The raid did not alter any tactical or operational employment of American forces. No other two engine land-based bombers would take off from US aircraft carriers after the Doolittle Raid. Future carrier task forces would have far more firepower capabilities with the various single-engine carrier planes. The crews used in this raid, at least those that escaped capture or death, did not return to combat for several months. Concurrently, the Japanese did not suffer any significant losses in manpower, material or production as a result of the raid. The Japanese position on April 19th wasn’t all that much different than April 18th.
Yet, the raid did have major strategic significance. The “victory fever” that afflicted most of the Japanese leadership and military forces suffered a rude disruption. While Japan was mulling over plans to extend its reach further East into the Pacific, it also had compelling interests in expanding Southward toward Australia or further West into South Asia, looking towards Burma and India. Yet, the strike on the Japanese home islands settled all debate as far as the high command was concerned. The primary objective was the final defeat of the US Navy in the Pacific and kicking US forces out of the Pacific so that they could never launch another strike like that. Thus, the wheels were in motion that led towards Japan’s fateful defeat at Midway.

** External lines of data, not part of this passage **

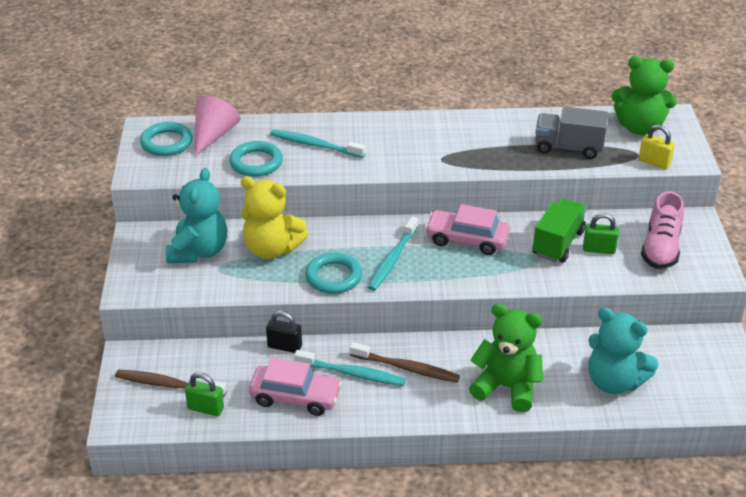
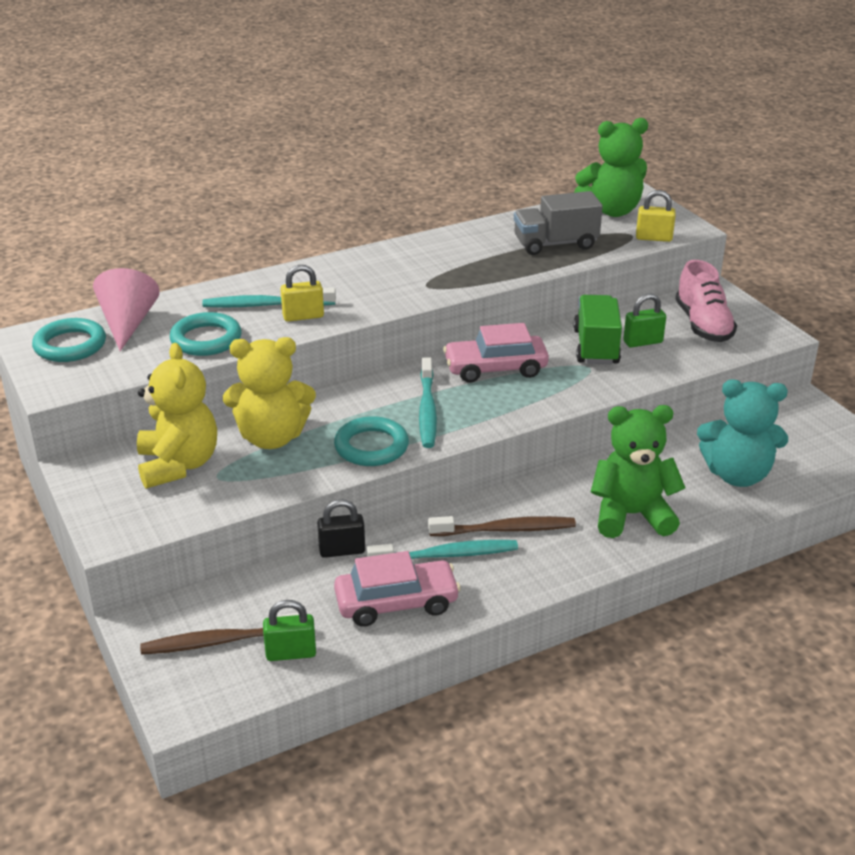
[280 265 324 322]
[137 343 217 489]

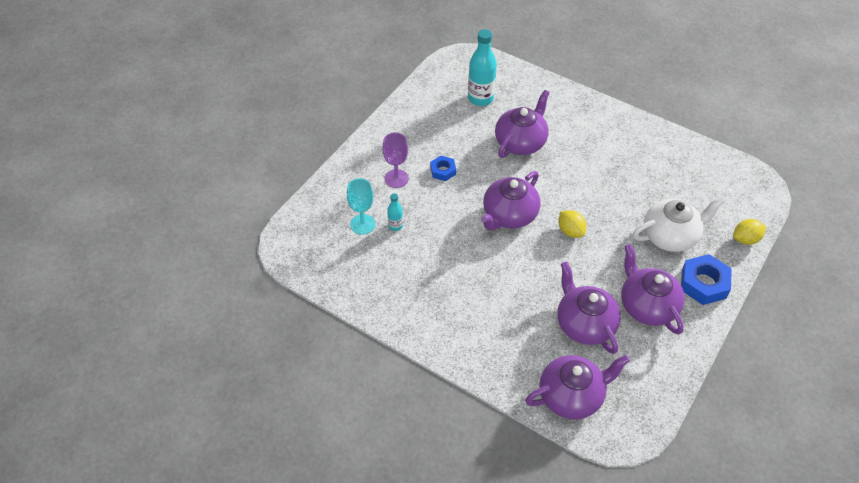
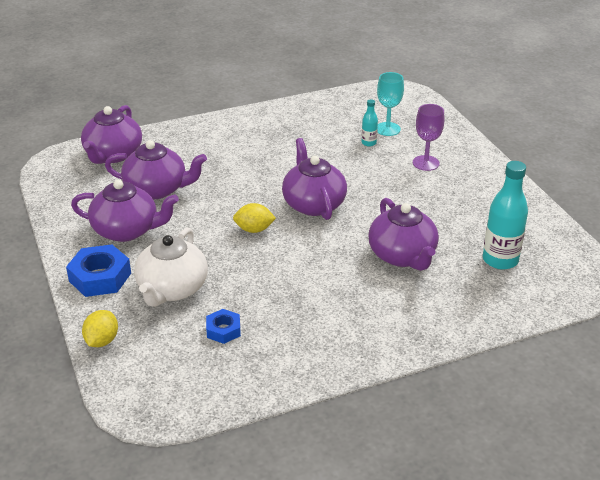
[206 309 241 344]

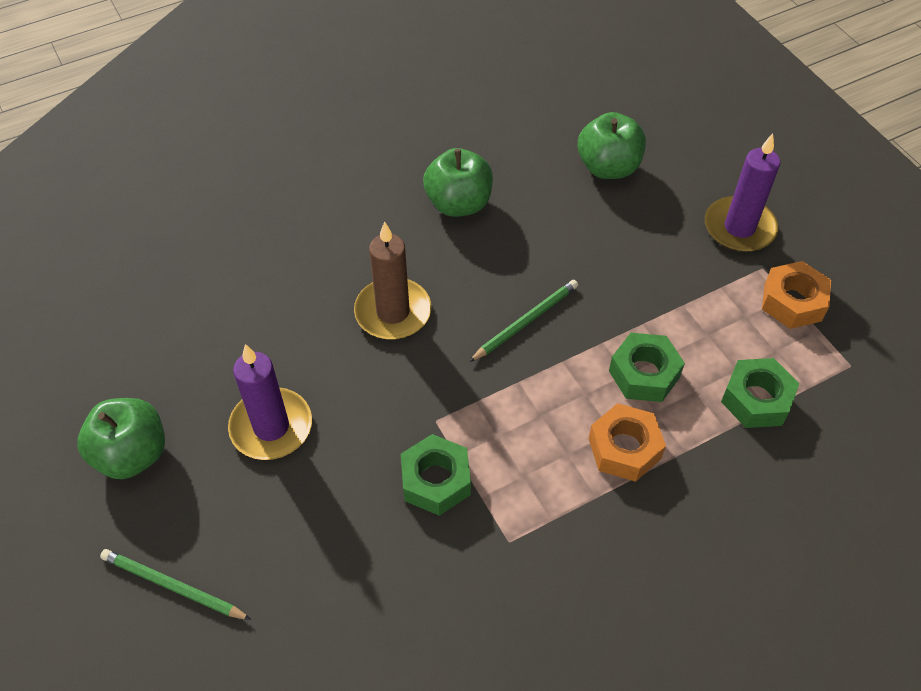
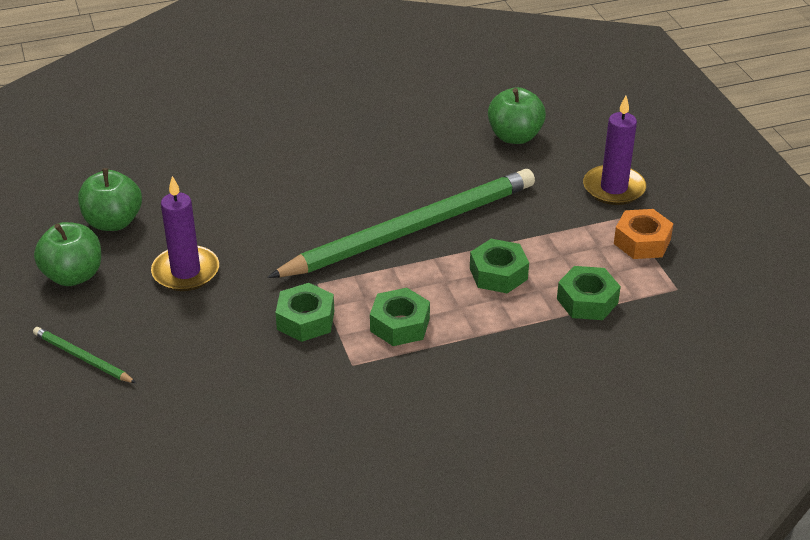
[354 222 431 339] (first image)
[589 403 666 482] (first image)
[370 288 430 346]
[78 168 142 231]
[267 169 535 278]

As we remember the sacrifice and actions of those men for the Doolittle Raid, we need to recall just how huge a gamble it was. The US bet big on an action that was neither assured of success or impact. The potential losses could have set back American defense efforts for years, prolonging the war and costing that many more lives on both sides. That is on top of the actual losses, from the Americans and Japanese killed, to the near 250,000 Chinese killed in the months following the raid. How close history came to calling Doolittle’s Raid “Doolittle’s Folly”? Yet, it succeeded in its own way, and will rank far higher of a gamble than any 4th down/2 point conversion play to win a playoff game.